In this View from Brussels we examine from a legal perspective how the parties can finally come to an agreement.

Nothing is agreed until everything is agreed

We start by stating the obvious. There is no Withdrawal Agreement. There is a negotiated draft text that has been agreed between the negotiators. It has not, however, been agreed by either of the parties (that is, neither by the United Kingdom nor formally by the European Union) as it remains to be ratified by both sides before it becomes an agreement. It has not even been signed by the parties. Such a text has no legal status. As the European Council said itself at the beginning of the negotiations “in accordance with the principle that nothing is agreed until everything is agreed, individual items cannot be settled separately.”

As a legal matter, therefore, it is clear that although the negotiations are not currently “open” or ongoing, there is no reason why they should not be reopened in an effort to achieve a text to which both parties can commit themselves.

Negotations are often reopened, formally or informally

A negotiation process can never really be said to be over until an agreement is concluded. The negotiations for the Comprehensive Economic and Trade Agreement with Canada (“CETA”), for example, were said to have finished in 2014 but the text continued to be modified, notably in respect of investment protection, until signature on 30 October 2016, when it was further modified by being adopted together with a Joint Interpretative Instrument (“JII”) negotiated in extremis to satisfy the demands of Wallonia, which was refusing its consent. The role of the JII in modifying CETA is well illustrated by the fact that the Court of Justice relied on it extensively in its opinion on the compatibility of CETA with EU law.

Indeed, as pointed out in a previous View from Brussels, the negotiated text of the Withdrawal Agreement has already been modified since the negotiations are said to have been closed. As a result of the delay in Brexit, the negotiators have agreed a modification to the Withdrawal Agreement to provide for its entry into force on the earliest of the extended Article 50(3) date or the first day of the month following receipt of the notifications of ratification by both parties. Once the parties are ready to conclude the Withdrawal Agreement, they will presumably have to change various other dates and in particular the end of the transition period and possibly the financial contributions for the extended period.

In addition, the parties have already negotiated an “instrument” that clarifies and explains how they understand their obligations and is expressly stated to have “legal force and a binding character”.

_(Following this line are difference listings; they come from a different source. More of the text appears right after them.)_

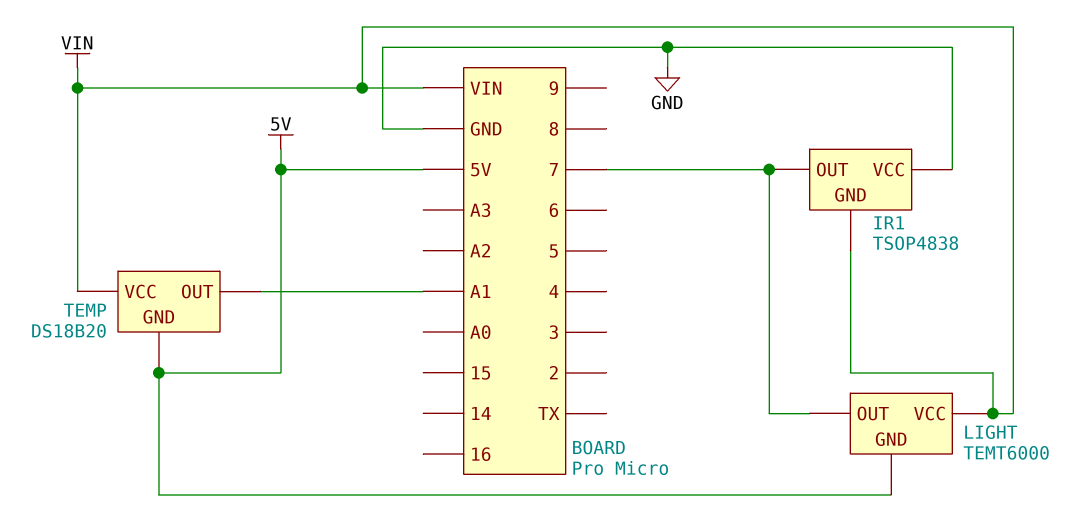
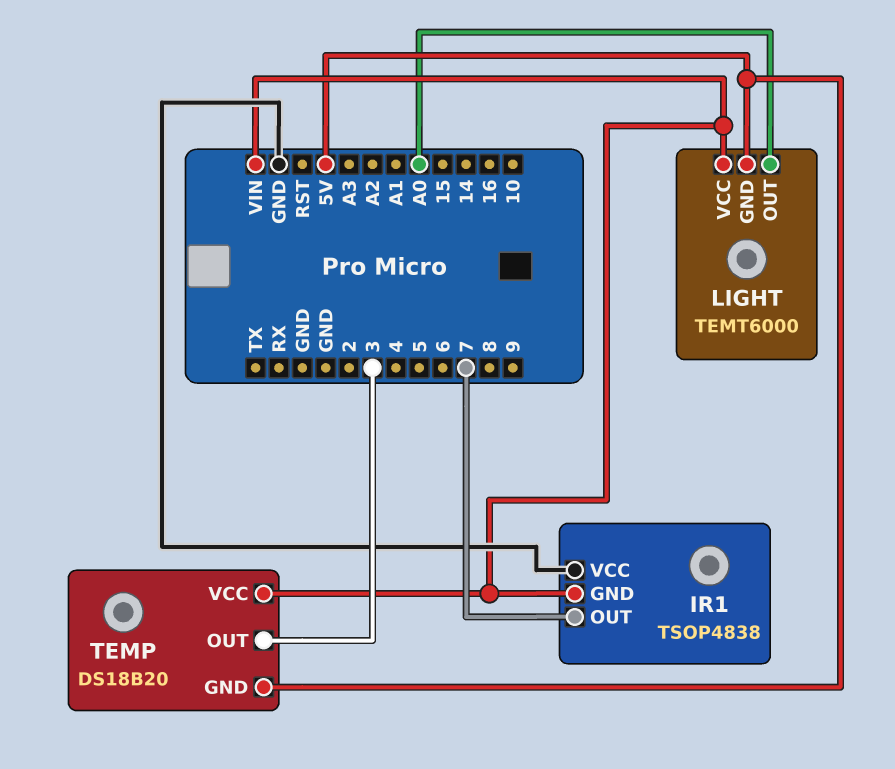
LIGHT pin OUT: 7 -> A0
TEMP pin OUT: A1 -> 3

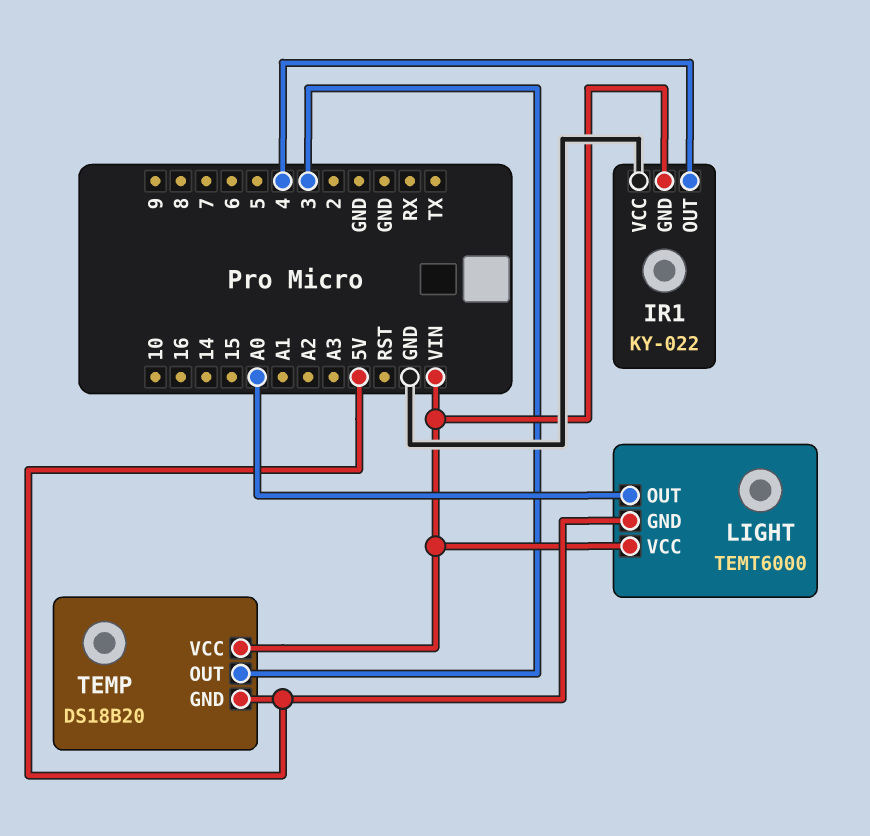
IR1: TSOP4838 -> KY-022
IR1 pin OUT: 7 -> 4

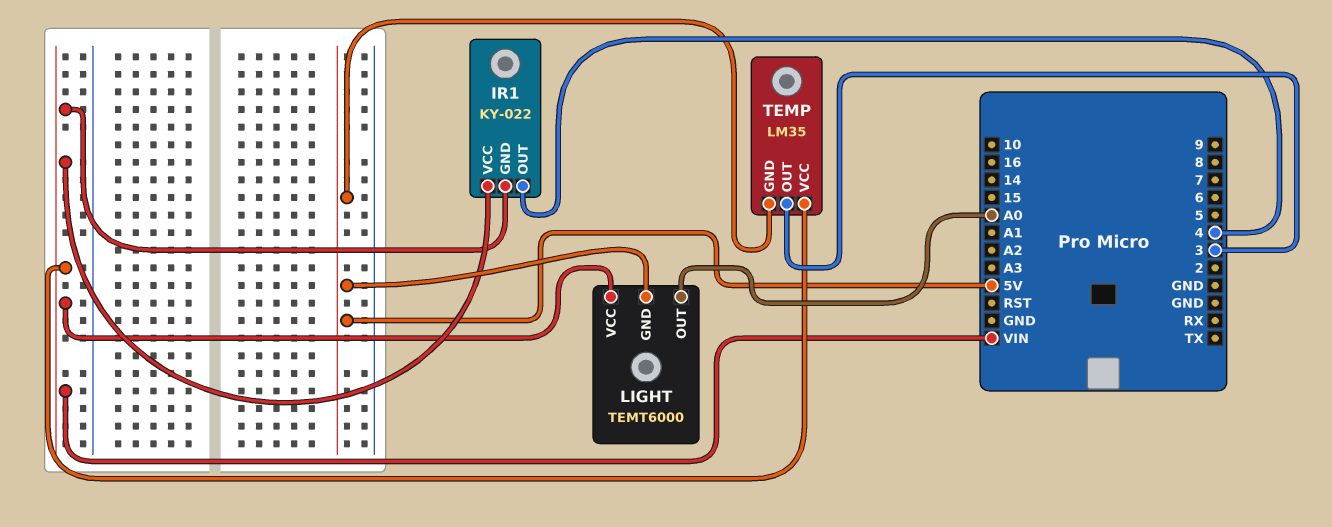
IR1 pin VCC: GND -> VIN
TEMP: DS18B20 -> LM35

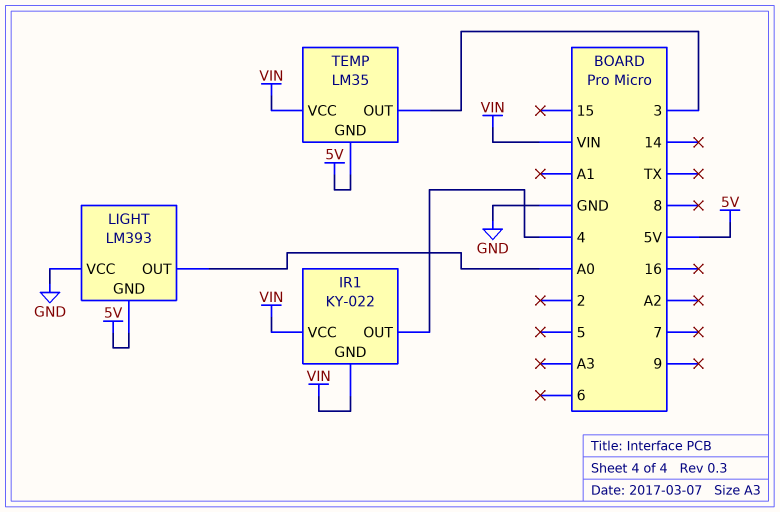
LIGHT: TEMT6000 -> LM393
LIGHT pin VCC: VIN -> GND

There is no reason therefore why the negotiated text cannot be further developed, clarified and even amended.

Suggestions for resolving the backstop issue

The Joint Report of December 2017 (produced by the UK Government and the European Commission) set out three means of avoiding a hard border between Ireland and Northern Ireland. The preferred option of the UK at the time was to achieve this through the overall EU-UK relationship. Its first fallback was to propose specific solutions to address the unique circumstances of the island of Ireland and the second was to maintain full alignment with certain EU rules of the Internal Market and the Customs Union. The existing Protocol on Ireland/Northern Ireland follows what it calls the third scenario – that is maintaining alignment with EU rules – while recognising that this is not an optimum solution for either party and that alternative arrangements could be sought to avoid it.

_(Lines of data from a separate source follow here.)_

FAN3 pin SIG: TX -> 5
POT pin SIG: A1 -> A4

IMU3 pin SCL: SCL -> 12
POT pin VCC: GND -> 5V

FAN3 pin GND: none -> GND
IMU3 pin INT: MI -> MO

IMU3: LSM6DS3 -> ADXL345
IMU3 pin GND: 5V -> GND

There is no clarification, however, of what these alternative arrangements could be and this constitutes a gap in the Withdrawal Agreement that further negotiations could usefully seek to fill.

The UK government has set up a Working Group to examine what these alternative arrangements could be. It seems to be envisaged that the results of this work will only be available at the end of 2020 so as to allow the alternative arrangements to be implemented before the Protocol on Ireland/Northern Ireland enters into force. A British think-tank, Prosperity-UK, working with the Alternative Arrangements Commission (a UK Parliamentary Group), has, however, already produced an interim report analysing possible alternative arrangements. This envisages an additional protocol to the Withdrawal Agreement setting these out (Herbert Smith Freehills is providing technical input with regard to a model for such a protocol).

Fixing the alternative arrangements in the Withdrawal Agreement would be desirable since it would provide the UK with a legally effective assurance that these would be acceptable to the EU and avoid the existing Protocol on Ireland/Northern Ireland entering into force. At present, the text provides that the alternative arrangements would be contained in the future relationship and the EU has openly stated that it will use this as leverage to achieve a future relationship that meets its objectives. Indeed, once the conditions for alternative arrangements are clearly defined, there is no reason why any difference of opinion as to their fulfilment should not be subject to arbitration with a binding outcome before the end of the, possibly extended, transition period.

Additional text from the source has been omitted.